Despite these fun math applications, the main motivation for studying mathematical logic is usually either curiosity or concern with issues that can be thought of as impinging on the philosophy of mathematics. For example, suppose we are in dialogue with someone who distrusts complicated sets whose definitions only arise through the use of infinity and other possibly suspect concepts. We might want to know exactly which types of infinity or otherwise suspect concepts are needed to prove particular mathematical theorems. Investigations along these lines are termed “Reverse Mathematics,” a program inaugurated by the work of Harvey Friedman and Stephen Simpson.

Some sample results of Reverse Mathematics are that relatively weak set-existence assumptions allow one to prove the Hahn Banach Theorem for a separable metric space; but much more complicated assumptions are need to prove the Cantor-Bendixson Theorem, which states that a closed set in a Polish Space is the disjoint union of a countable set and a perfect set.

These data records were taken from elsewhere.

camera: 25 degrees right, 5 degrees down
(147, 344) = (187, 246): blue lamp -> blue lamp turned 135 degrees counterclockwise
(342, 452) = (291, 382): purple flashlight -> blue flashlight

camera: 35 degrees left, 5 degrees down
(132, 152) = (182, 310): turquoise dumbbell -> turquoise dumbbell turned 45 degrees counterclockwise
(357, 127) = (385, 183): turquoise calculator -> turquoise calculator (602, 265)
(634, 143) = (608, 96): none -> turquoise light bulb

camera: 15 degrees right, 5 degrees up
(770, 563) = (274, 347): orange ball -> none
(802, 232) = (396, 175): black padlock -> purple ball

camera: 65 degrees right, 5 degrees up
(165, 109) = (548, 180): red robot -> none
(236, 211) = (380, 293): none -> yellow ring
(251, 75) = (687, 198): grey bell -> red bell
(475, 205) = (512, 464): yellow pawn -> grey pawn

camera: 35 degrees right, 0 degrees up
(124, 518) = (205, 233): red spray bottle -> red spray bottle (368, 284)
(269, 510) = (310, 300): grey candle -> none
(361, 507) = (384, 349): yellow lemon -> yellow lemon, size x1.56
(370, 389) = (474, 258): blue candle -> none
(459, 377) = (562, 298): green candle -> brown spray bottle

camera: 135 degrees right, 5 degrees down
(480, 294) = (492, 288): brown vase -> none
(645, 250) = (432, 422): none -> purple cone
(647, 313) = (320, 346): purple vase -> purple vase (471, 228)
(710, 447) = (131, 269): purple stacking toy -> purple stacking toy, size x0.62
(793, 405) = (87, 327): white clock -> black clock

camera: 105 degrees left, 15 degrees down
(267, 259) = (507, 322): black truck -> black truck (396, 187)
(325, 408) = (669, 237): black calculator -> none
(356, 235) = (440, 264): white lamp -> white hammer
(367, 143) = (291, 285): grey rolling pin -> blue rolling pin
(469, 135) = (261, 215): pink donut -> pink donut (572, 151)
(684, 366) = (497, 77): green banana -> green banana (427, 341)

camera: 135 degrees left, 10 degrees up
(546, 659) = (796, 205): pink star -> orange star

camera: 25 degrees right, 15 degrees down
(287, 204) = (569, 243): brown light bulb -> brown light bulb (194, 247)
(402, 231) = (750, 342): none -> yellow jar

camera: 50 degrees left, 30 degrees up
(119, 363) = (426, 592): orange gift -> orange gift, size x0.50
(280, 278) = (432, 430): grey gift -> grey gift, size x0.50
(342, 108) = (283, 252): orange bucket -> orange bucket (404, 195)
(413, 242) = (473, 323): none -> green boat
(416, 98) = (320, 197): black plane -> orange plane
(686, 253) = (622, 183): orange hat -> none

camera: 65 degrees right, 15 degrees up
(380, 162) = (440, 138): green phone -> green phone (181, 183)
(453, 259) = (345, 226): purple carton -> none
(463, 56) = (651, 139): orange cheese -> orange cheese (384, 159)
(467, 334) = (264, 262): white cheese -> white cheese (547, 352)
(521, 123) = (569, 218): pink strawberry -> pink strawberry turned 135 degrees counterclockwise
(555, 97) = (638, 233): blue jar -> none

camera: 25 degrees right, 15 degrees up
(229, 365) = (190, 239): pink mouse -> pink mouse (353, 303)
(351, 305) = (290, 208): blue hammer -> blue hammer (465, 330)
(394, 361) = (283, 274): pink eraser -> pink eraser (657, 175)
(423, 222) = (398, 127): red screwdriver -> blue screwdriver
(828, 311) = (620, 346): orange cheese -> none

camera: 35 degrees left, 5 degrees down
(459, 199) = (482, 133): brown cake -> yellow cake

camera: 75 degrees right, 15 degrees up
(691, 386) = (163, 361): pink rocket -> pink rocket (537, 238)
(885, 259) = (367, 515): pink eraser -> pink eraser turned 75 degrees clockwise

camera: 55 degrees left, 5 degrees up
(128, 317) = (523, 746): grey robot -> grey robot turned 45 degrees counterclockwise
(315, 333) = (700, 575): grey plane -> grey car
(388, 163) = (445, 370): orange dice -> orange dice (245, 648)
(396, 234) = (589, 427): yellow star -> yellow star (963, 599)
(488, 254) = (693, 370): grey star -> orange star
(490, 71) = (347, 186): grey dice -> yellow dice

Many of the technical tools of Reverse Mathematics are provided by “Computability Theory,” which is more precisely where the results of my research should be placed. As others have remarked, it could be called “Incomputablity Theory,” because we almost always study objects that are not computable. Our interest is in a classification according to how uncomputable they are — this often corresponds to results about which assumptions are needed for proofs of certain theorems.

Zeno’s Paradoxes also fascinate me. Strictly speaking, they are to be placed in the philosophy of mathematics, not in the foundations of mathematics. Nevertheless, the questions raised are similar. In resolving the paradoxes one wrestles with arguments over the validity of infinity as a concept and the nature of a continuum. The approach I like to take is one based on logic: one of my main goals to understand whether a particular perspective on the paradoxes is logically consistent.

Does this research affect my teaching of undergraduates? It does. I talk often about infinity — arguably it is the most important concept of modern mathematics. Of course it figures prominently, therefore, in my course on the history of mathematics. It cannot be avoided in calculus (I love using Zeno’s Dichotomy Paradox to introduce the study of series). Even in a subject like Statistics it comes up. For example when we investigate discrete random variables and continuous random variables some distinction in cardinalities must be made.

I suppose you might like to see some of my papers?

Here is my PhD dissertation. “On the Elementary Theories of the Muchnik and Medvedev Lattices of Pi01 Classes,” directed by Peter Cholak at the University of Notre Dame, and submitted in 2009.

Mass Problems and Hyperarithmeticity, with Stephen G. Simpson. Journal of Mathematical Logic, 7:125–143, 2008.

I have written two other papers — I will try to provide links soon. Here is the bibliographic information.

“The AE-Theory of Effectively Closed Medvedev Degrees is Decidable,” with Takayuki Kihara. Archive for Mathematical Logic, 49:1-16, 2010. (Although we wrote together, we came independently to the main result of the paper.)

“Embedding FD(w) into P_s Densely.” Archive for Mathematical Logic, 46: 649-664, 2008.